波香に話しかけたのは事務員である春野綺羅子。
ちなみに太宰はほんの数秒、波香が目を離した隙に消えていた。机に処理済みの書類の山を残して。

「ごはん…!」

「うふふ、お弁当作ってきたの。
口に合うといいのだけれど…」

と取り出した小さな弁当箱は、世間の女児が熱中する戦う女の子がプリントされている。

パカリと開くと、中の半分は白いご飯、もう半分はおかずとしてハンバーグ、卵焼きを初めとするお弁当の定番からアスパラのベーコン巻き、ミニトマトなど彩りと栄養を考えたメニューが詰められていた。

「何か食べられないのある?」

という質問に、ブンブンと首を振り「いただきます」と手を合わせるとお弁当箱とセットであろうお箸を手にして、中身を口にする。

「…おいしい…」

「本当?良かった」

ふふふ、と笑って春野が波香の頭を撫でる。
その時だった。

ポロリ、と大きく綺麗な瞳から大粒の涙が零れて机を濡らす。

「え…!?どうしたの!?
む、無理して食べなくてもいいのよ!?」

「違い、ます…おいしい…」

しかし、そんな彼女の感想の後、口は一文字に結び、涙をポロポロと零し続ける。
困ったようにオロオロする春野。

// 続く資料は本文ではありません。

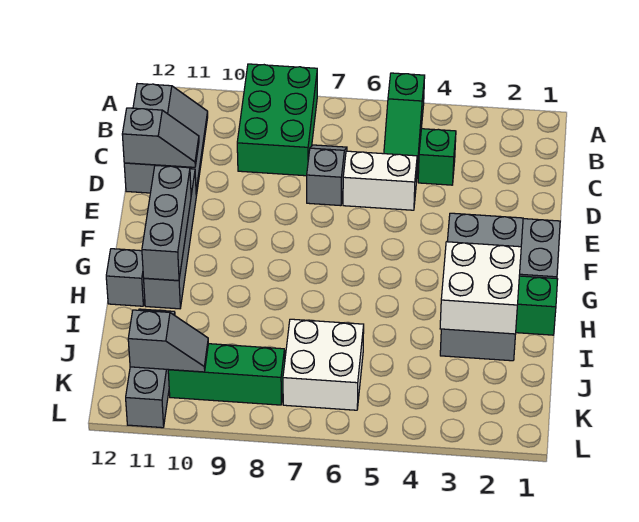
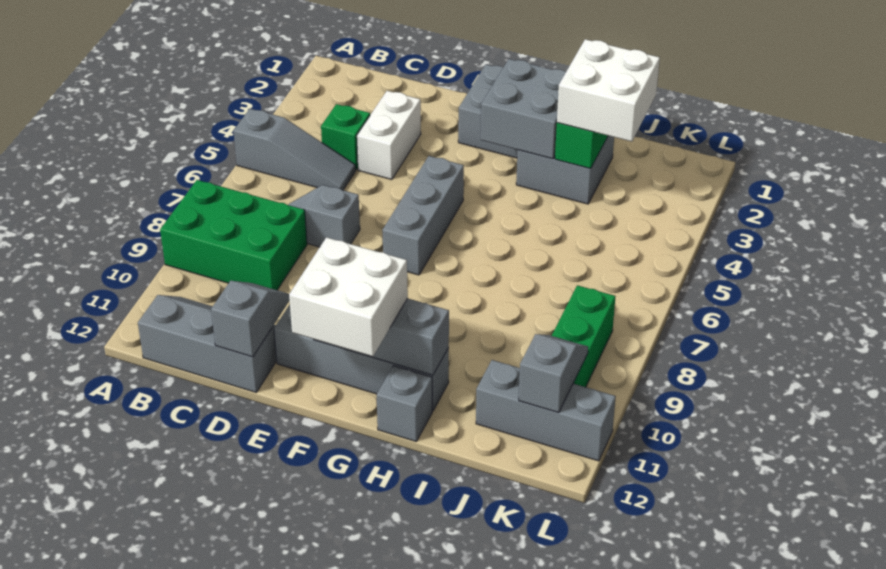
green slope A5:C5 level 1 top A -> grey slope A5:C5 level 1 top A
white brick D5:D6 level 1 -> white brick D3:D4 level 1
none -> grey brick F5:F7 level 1
white brick J6:K7 level 1 -> white brick F11:G12 level 3

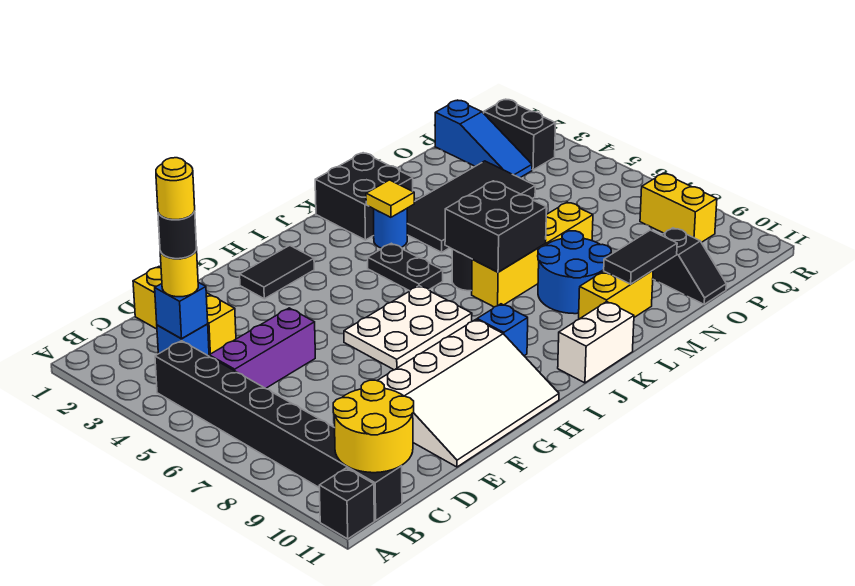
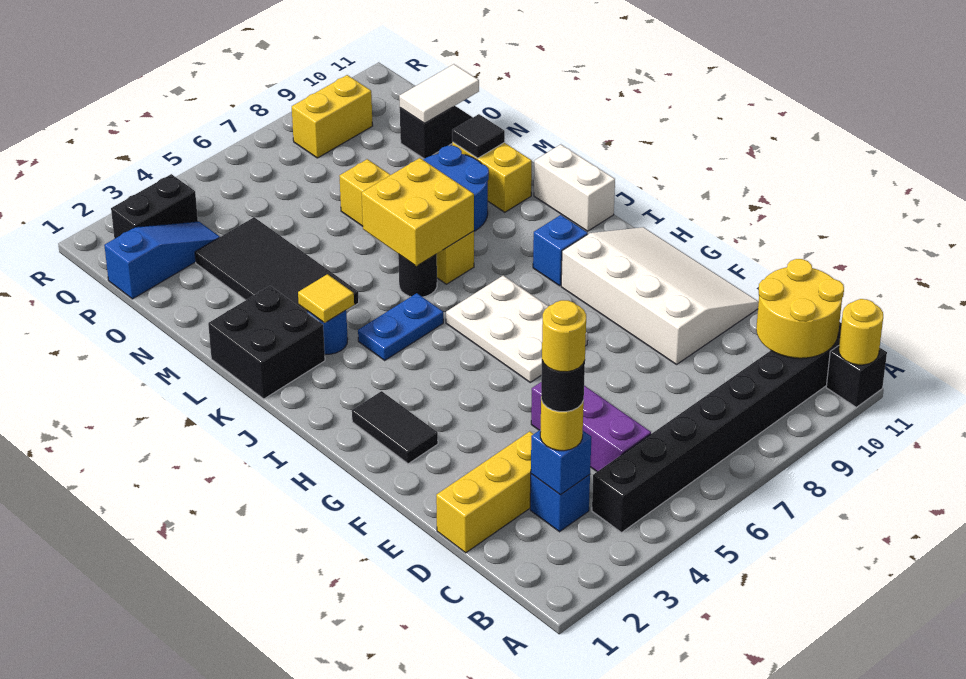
none -> yellow round brick A11 level 2
black plate J4:J5 level 1 -> blue plate J4:J5 level 1
black brick K6:L7 level 2 -> yellow brick K6:L7 level 2
black tile M10:N10 level 2 -> black tile M10 level 2
none -> white tile O10:O11 level 2

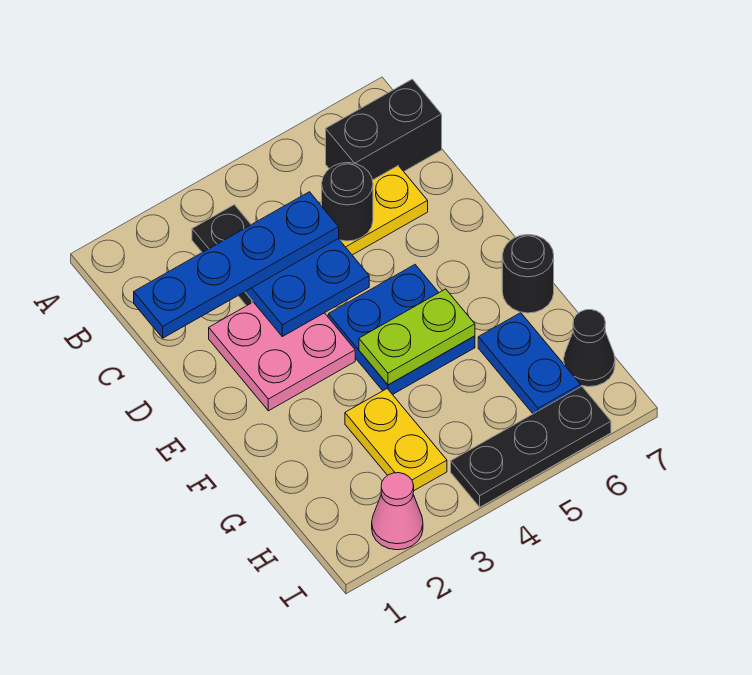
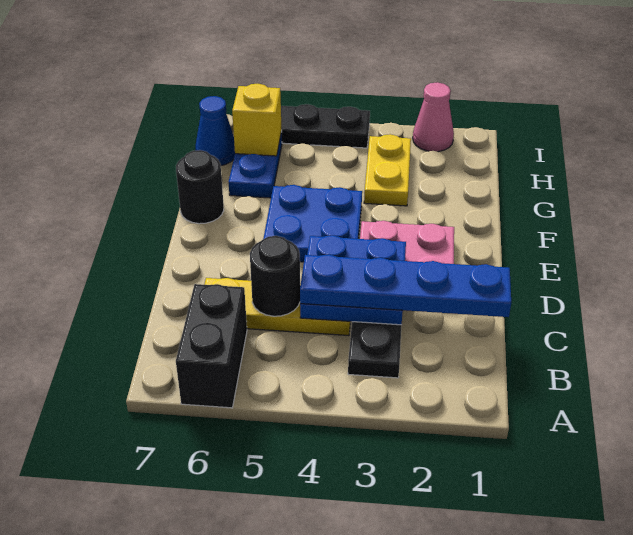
black brick B6:B7 level 1 -> black brick A6:B6 level 1
lime plate F4:F5 level 2 -> none
none -> yellow brick H6 level 2
black cone H7 level 1 -> blue cone H7 level 1

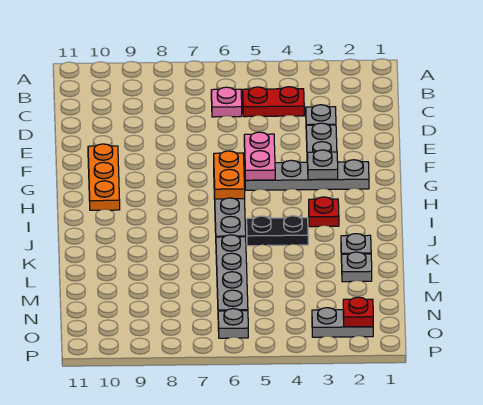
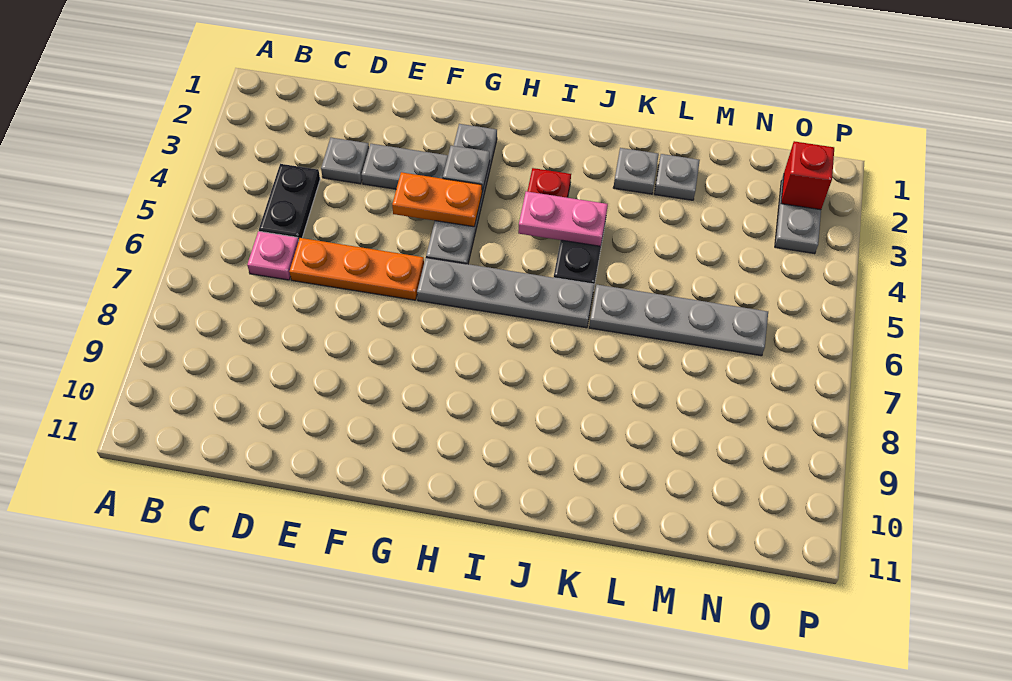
red plate C4:C5 level 1 -> black plate C4:C5 level 1
pink plate F5:G5 level 2 -> pink plate I4:J4 level 2
orange plate F10:H10 level 1 -> orange plate D6:F6 level 1
orange plate G6:H6 level 2 -> orange plate F4:G4 level 2
red plate O2 level 2 -> red brick O2 level 2
grey plate O6 level 1 -> none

その姿に見かねた与謝野が小さくため息を吐いて、ソファへ近寄る。

「ゆっくり食べな」

ポンポン、と撫でた。
そして、目玉さえ溶けてしまいそうなほど涙を流しつつ、また箸を進めた。

──────────────

「ただ今戻りました〜」

「戻りました」

ガチャりと扉を開いて入ってきたのは敦と谷崎。

「おぉ、ご苦労だったな」

国木田がそちらを見て労われば、敦はキョロキョロと事務所を見回す。

「あれ…波香は…」

「…そこだ」

指さされたソファに顔を覗き込むと、あぁ、と敦は苦笑した。
くぅくぅと小さな寝息を立てて眠る幼い姿に、そう言えば、と時計を見遣る。

時刻は14:20。
孤児院では6歳以下は昼食後の昼寝の時間があったな、と思い出した。

「あはは、ご飯の後は眠いもんねー」

と笑う谷崎に、国木田が言う。

「3時になったら起こす……隣の唐変木もな」

「…だ、太宰さん…」

国木田が言うには、いつの間にか戻ってきていた太宰が波香の隣を陣取り、眠る体制に入った。怒鳴りかけた国木田に「波香ちゃんが起きちゃうよくにきぃだくぅん」とニヤニヤとしながら注意し、くっ、と言葉を飲み込んだ国木田を尻目に、寝入ったらしい。

ともすれば、寄り添って眠る姿は父娘(おやこにも見える。